Comment un géant de l’informatique historique américain comme IBM en vient à licencier en masse ? Est-ce un souci de rentabilité ?
C’est bien simple, il faut considérer qu’IBM, depuis près de 30 ans, s’est placé sur le marché de l’informatique avec pour l’objectif de faire du profit à court terme. L’entreprise n’a pas investi comme beaucoup d’autres pour le long terme. Leur politique est basée sur les suppressions d’emplois pour faire de la marge très rapidement et baisser les prix au maximum, en délocalisant en Inde ou autre pays low-cost. IBM licencie en masse pour faire du profit à court terme en hypothéquant l’avenir. IBM n’investit pas pour la formation ou pour avoir des techniciens ou ingénieurs avec de hauts degrés de compétences. On baisse les couts et on signe des deals rapidement pour faire de la marge !
De plus, IBM touche des crédits d’impôts recherche ! Elle bénéficie donc des aides de l’État mais en contrepartie a une politique très agressive sur les licenciements.
Quand je suis arrivé dans la boite, on était plus de 23.000 en France, et aujourd’hui on n’est plus que 5000 et si la direction arrive au bout de son programme nous ne serons plus que 2400. Comme quoi c’est une politique de longue date. Le recrutement n’est plus : aujourd’hui la moyenne d’âge est de 52 ans ! Il n’y a pas d’embauche depuis longtemps!

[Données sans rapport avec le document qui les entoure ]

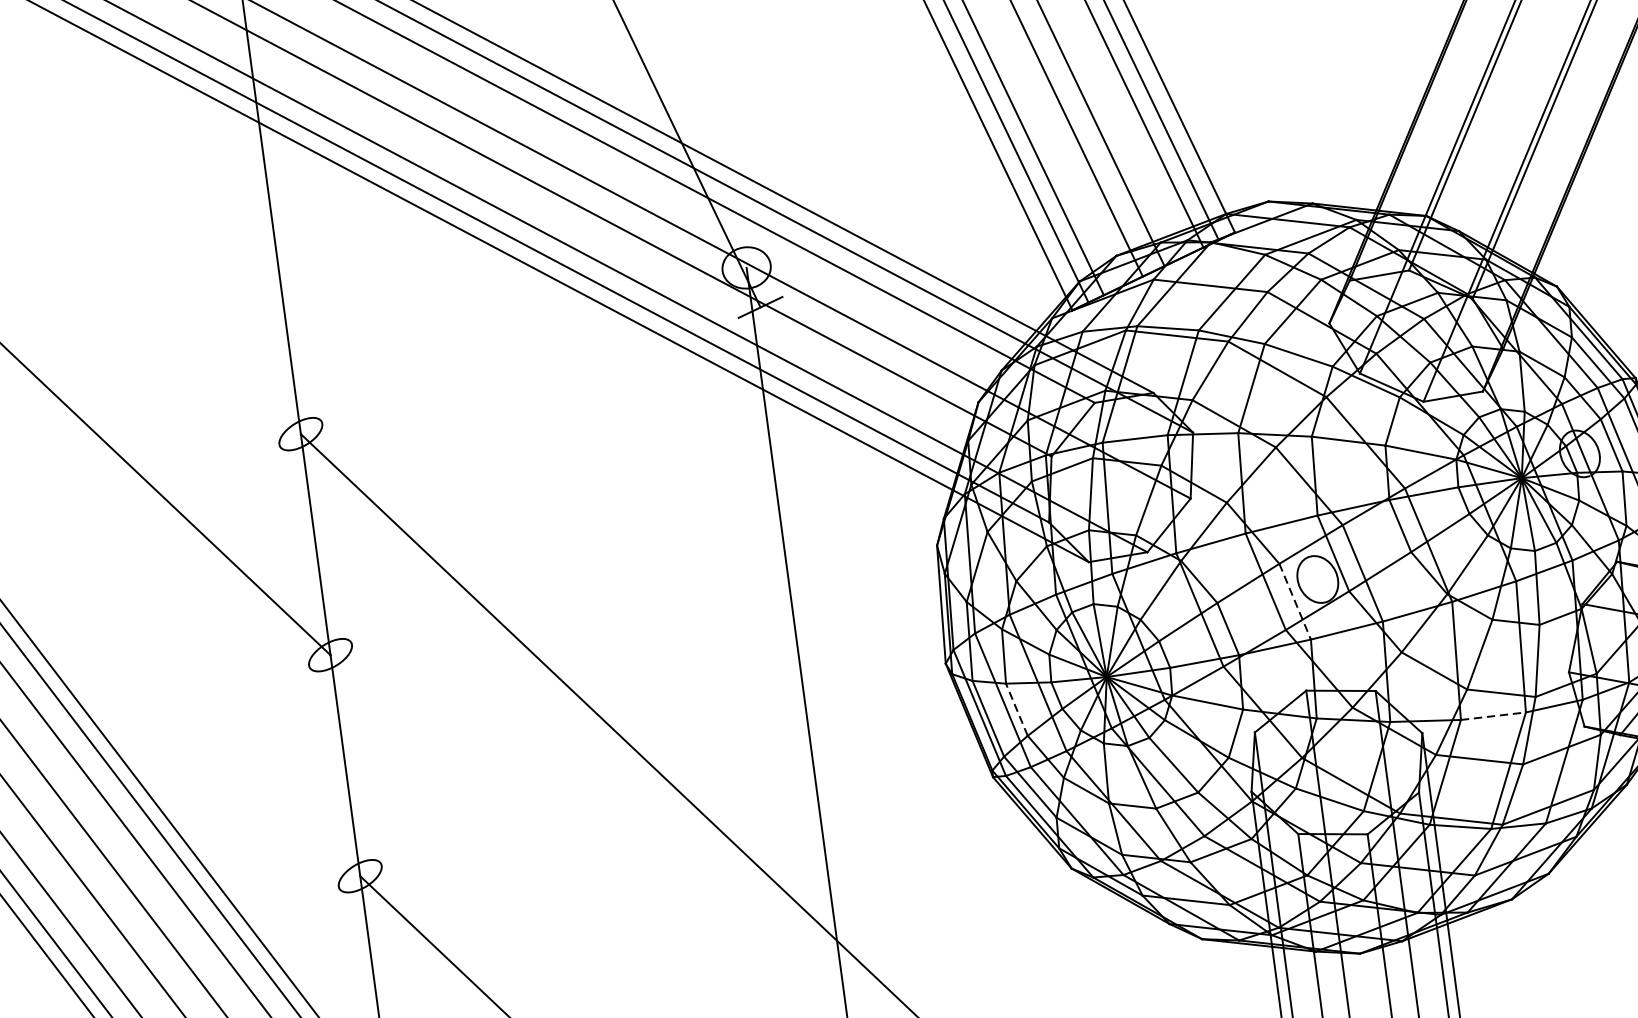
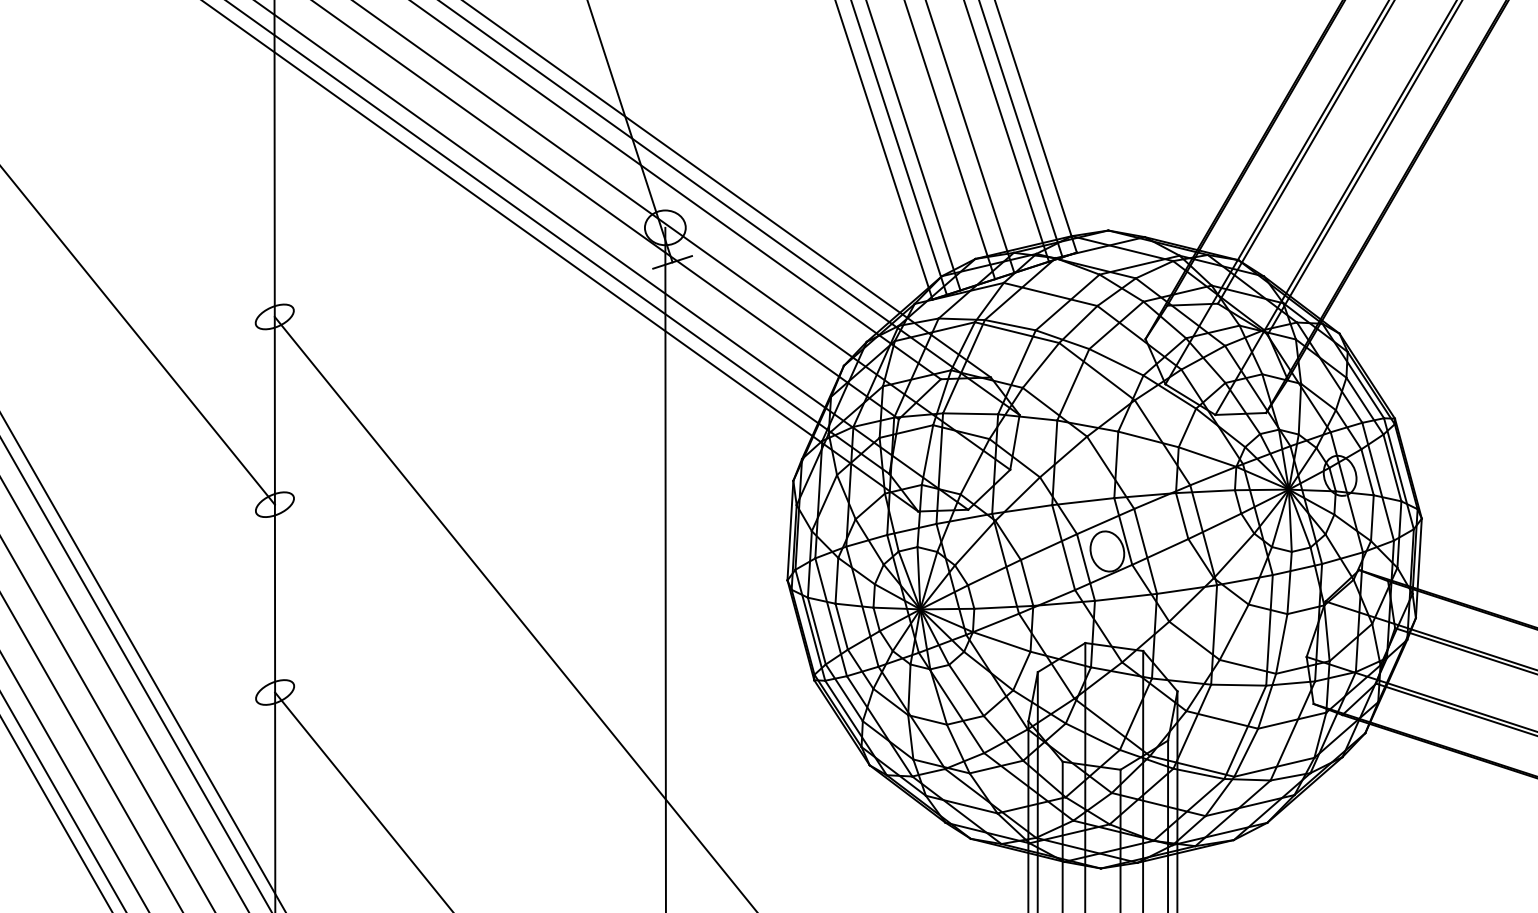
line: (1294, 601) -> (1085, 567), dashed -> solid
line: (1016, 709) -> (841, 626), dashed -> solid
line: (1493, 716) -> (1238, 685), dashed -> solid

En plus de ça, le but d’IBM est de ne faire que de la marge et aujourd’hui c’est par le dématérialisé, le cloud. Intelligence Artificielle et Cloud vont entrainer la suppression de plus de la moitié des effectifs sur le long terme. De plus, IBM a donné 5,4 milliards de dividendes aux actionnaires en 2020.
On vous soutient à fond dans votre lutte et merci de votre temps !
Merci à vous de relayer notre lutte ! On continue combat !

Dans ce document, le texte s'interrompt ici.